It was the kind of retirement dilemma that does not make headlines but probably should. A 71-year-old woman, financially stable by her own account, is trying to figure out how to get to Thailand to see her grandchildren — and whether she should sell $10,000 in stock to do it, or pull from the $50,000 sitting in savings instead.

The question landed on MarketWatch's advice desk recently, and the reader made her position clear upfront. “The trip is worth the expense,” she wrote, “especially while I am still healthy enough to travel.” She is not asking whether to go. She has already decided. The math is the only open question.

It is, by most measures, a good problem to have. But the choice between liquidating a stock position and draining liquid savings is not as straightforward as it looks from the outside. Selling stock triggers tax consequences that depend on what she paid for the shares and how long she has held them. Long-term capital gains rates for a retiree in her income bracket can run anywhere from zero to 20 percent, meaning a $10,000 sale could quietly cost more than the flight. Dipping into savings avoids that, but it reduces the cushion she might need for medical costs, home repairs, or the next trip.

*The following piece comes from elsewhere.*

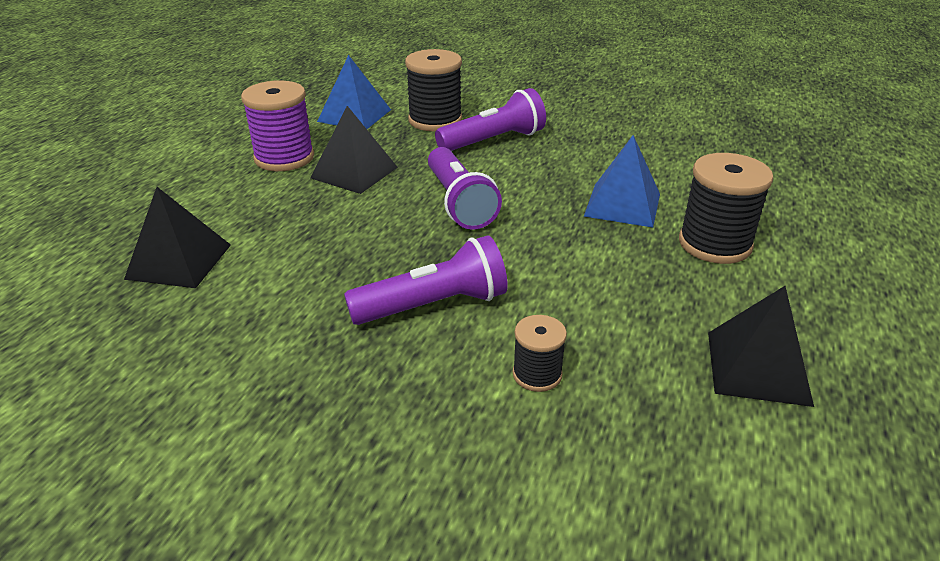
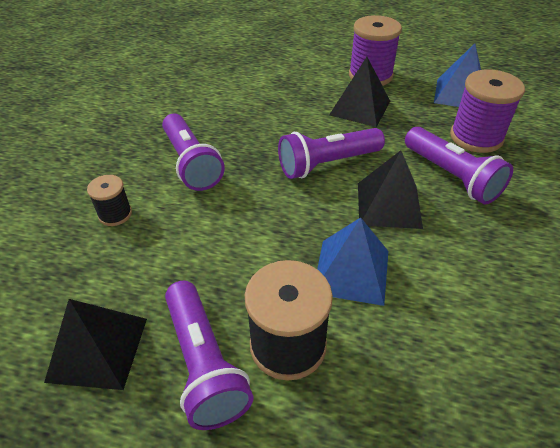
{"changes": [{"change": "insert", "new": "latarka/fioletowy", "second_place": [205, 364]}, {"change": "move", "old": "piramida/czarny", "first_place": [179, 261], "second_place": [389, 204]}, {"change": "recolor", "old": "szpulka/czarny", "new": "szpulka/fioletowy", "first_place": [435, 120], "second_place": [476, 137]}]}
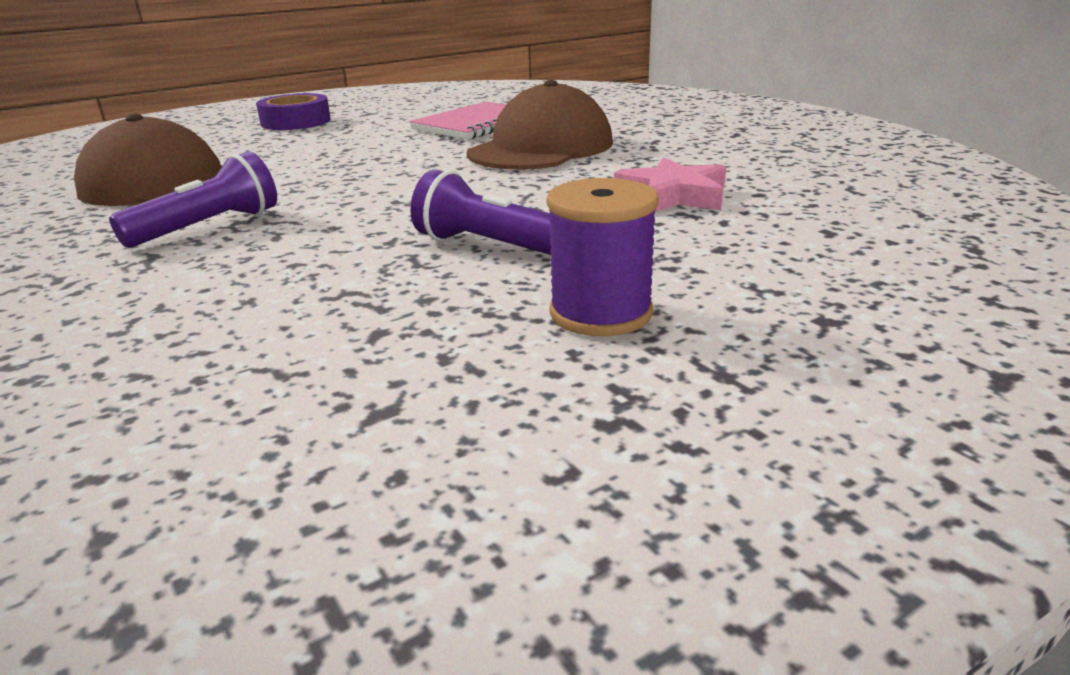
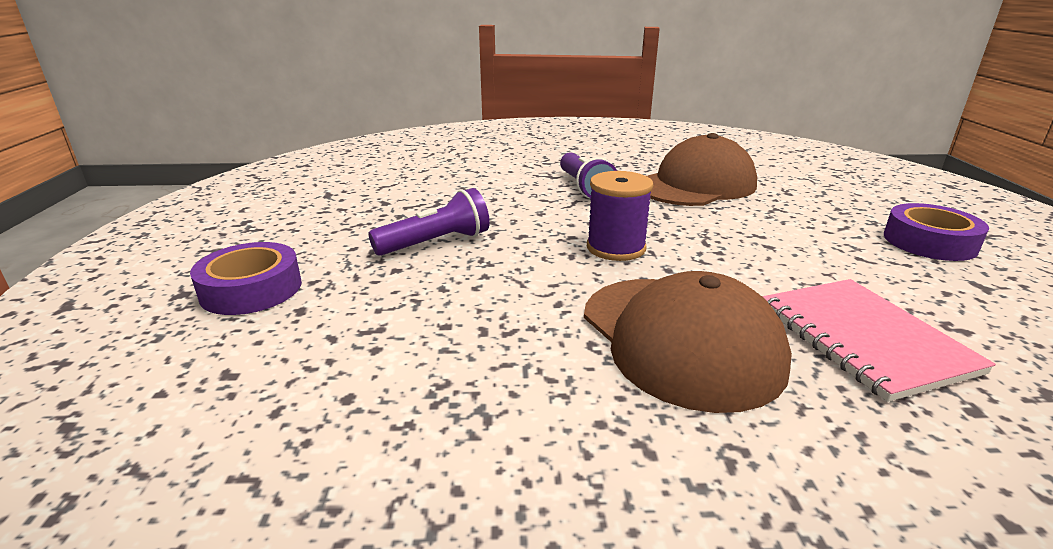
{"changes": [{"change": "delete", "old": "gwiazda/różowy", "first_place": [673, 196]}, {"change": "insert", "new": "taśma klejąca/fioletowy", "second_place": [251, 289]}, {"change": "move", "old": "szpulka/fioletowy", "first_place": [601, 313], "second_place": [616, 248]}]}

Advisers who handle retirement income planning will typically run both scenarios against a client's full picture — Social Security income, any pension, monthly draw rate — before landing on a recommendation. Without that context, the right answer is genuinely unclear.

What is clear: she is going. The grandchildren are in Thailand, the health window is open, and the only real variable is which account takes the hit. Her flight search is probably already open in another tab.